The documentary, which began streaming on Netflix Feb. 6, includes interviews with Polgár, her sisters Susan and Sofia, and their parents, including their father László, who spearheaded his daughters’ intense training.
“I wanted a better life for my daughters,” László says in the film in his native Hungarian. “I started to study the biographies of geniuses… all of them started at the age of 5 and studied one field for eight or nine hours every day.”
As explained in the film, his tactics were seen as controversial. The girls were all homeschooled to ensure they could devote as much time as possible to chess. Polgár’s training started at age 5.
“A lot of people felt like this was almost child abuse that he was doing something that would affect them negatively later in life,” grandmaster Maurice Ashley says in the film.
Judit Polgár (left) and Rory Kennedy at the Sundance Film Festival on Jan. 27, 2026.
Robin Marchant/Getty
It was important to László that his daughters were playing against the best competition, which at the time meant men. “They looked at us like we were planning to go to the moon,” Polgár’s eldest sister Susan recalls.
There was an overwhelming sentiment within the chess community that women could never be legitimate competitors and were not allowed to play in men’s tournaments.
“They’re terrible chess players,” champion Bobby Fisher says in archival footage featured in the film. “I guess they’re just not so smart.”
“This crazy idea, me and my sisters wanted to change it in some way or another,” Polgár says.
Though Kennedy didn’t know much about chess ahead of her work on the film, she was captivated by Polgár’s story.
“I'm always asking as a filmmaker, ‘What's the story here?’ ” Kennedy tells PEOPLE. “As I dug deeper, I understood her backstory and growing up in communist Hungary and the challenges of the government and kind of the opposition to her success that the government created for her and her family, and then also entering this chess world, which was so male-dominated and made their lives so difficult.”
“This is this woman who's walking into these rooms again and again, and everybody in the room wants her to lose, and she keeps winning,” Kennedy adds. “I was like, ‘I am in!’ "
Polgár and her sisters were taught from a young age that just because women hadn't previously been allowed to compete in chess at a high level, didn’t mean it wasn’t possible.
“I grew up as my parents were very supportive that we are homeschooled because we are focusing on one specific field, which is chess in my case," Polgár says. "But also it was chess, I mean, it's not a physical sport.
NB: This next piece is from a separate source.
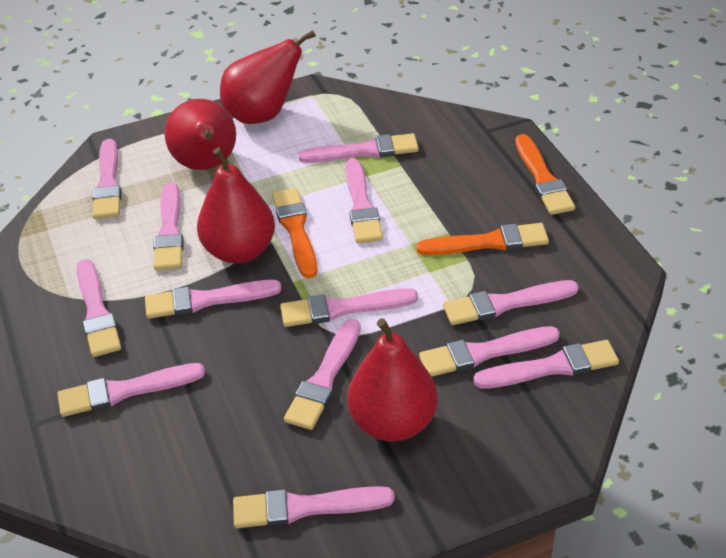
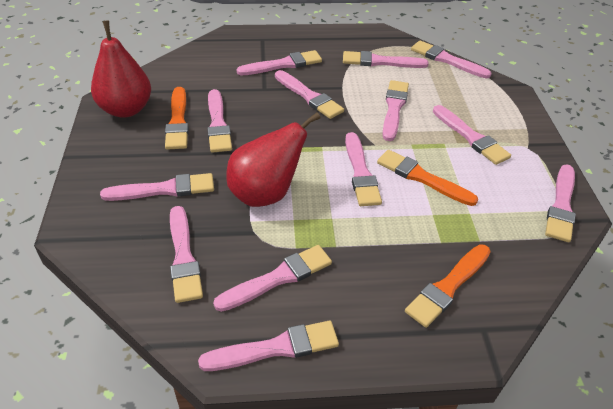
red pear: 4 -> 2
It's a mental sport. So why would it be a problem for you to become the top of the top? So this is the way I was raised, and I really believed in it from a very young age."
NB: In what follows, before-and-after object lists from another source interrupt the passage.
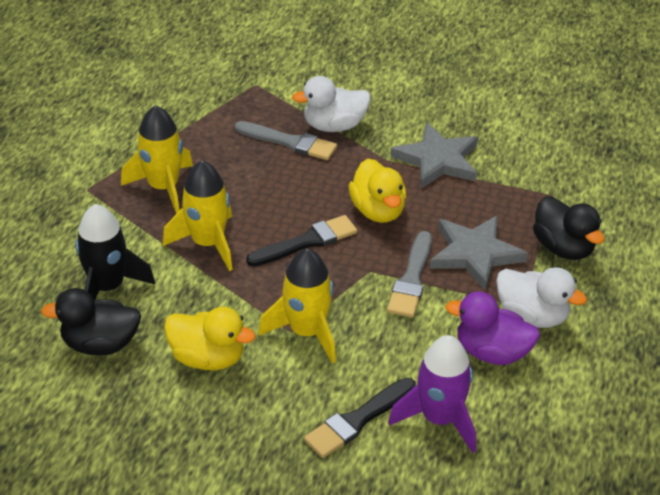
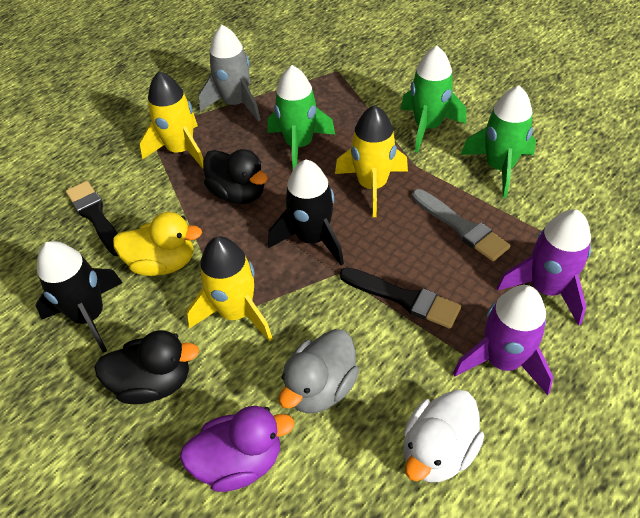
black rocket: 1 -> 2
green rocket: 0 -> 3
grey brush: 2 -> 1
grey duck: 0 -> 1
grey rocket: 0 -> 1
grey star: 2 -> 0
purple rocket: 1 -> 2
white duck: 2 -> 1
yellow duck: 2 -> 1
Susan became the top female player in the world as a teen in 1984 and four years later accompanied her sisters and their teammate Ildikó Mádl to the 28th chess Olympiad to represent Hungary's team. Only 12 years old at time time, Polgár didn’t lose a single game.
Judit Polgár competing against Garry Kasparov in one of their several matches over the years.
Courtesy of Netflix
“She turned opponents into pitiful victims,” New in Chess editor-in-chief Dirk Jan Ten Geuzendam says of her performance. The girls went on to take home gold, knocking the Soviet Union from their lengthy stint on the chess throne.
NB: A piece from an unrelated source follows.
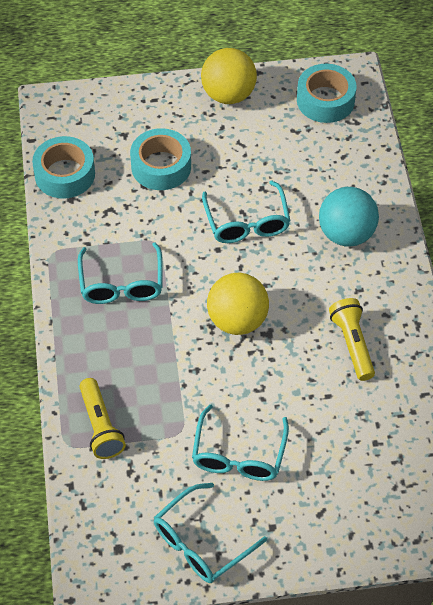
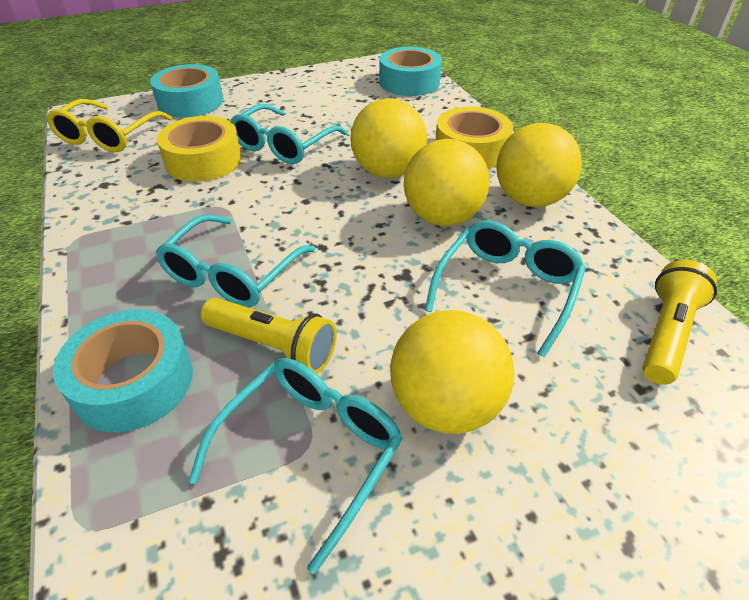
turquoise ball: 1 -> 0
yellow ball: 2 -> 4
yellow glasses: 0 -> 1
yellow tape: 0 -> 2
Polgár continued to have an illustrious career and beat some of the top players in the world, including former world chess champion Garry Kasparov — whom she had admired as a little girl. She held the title of top female player for a record-breaking 26 years, until her retirement in 2014. Despite the challenges she faced along the way, she prefers to focus on the positive when looking back.
“My life was very special,” Polgár says. “Absolutely it was not an average girl story because I was homeschooled, which was not a regular thing. I was traveling all over the world. To experience all these different time zones, weather, chess environment, people, cultures, that was something incredible."
Queen of Chess is now streaming on Netflix.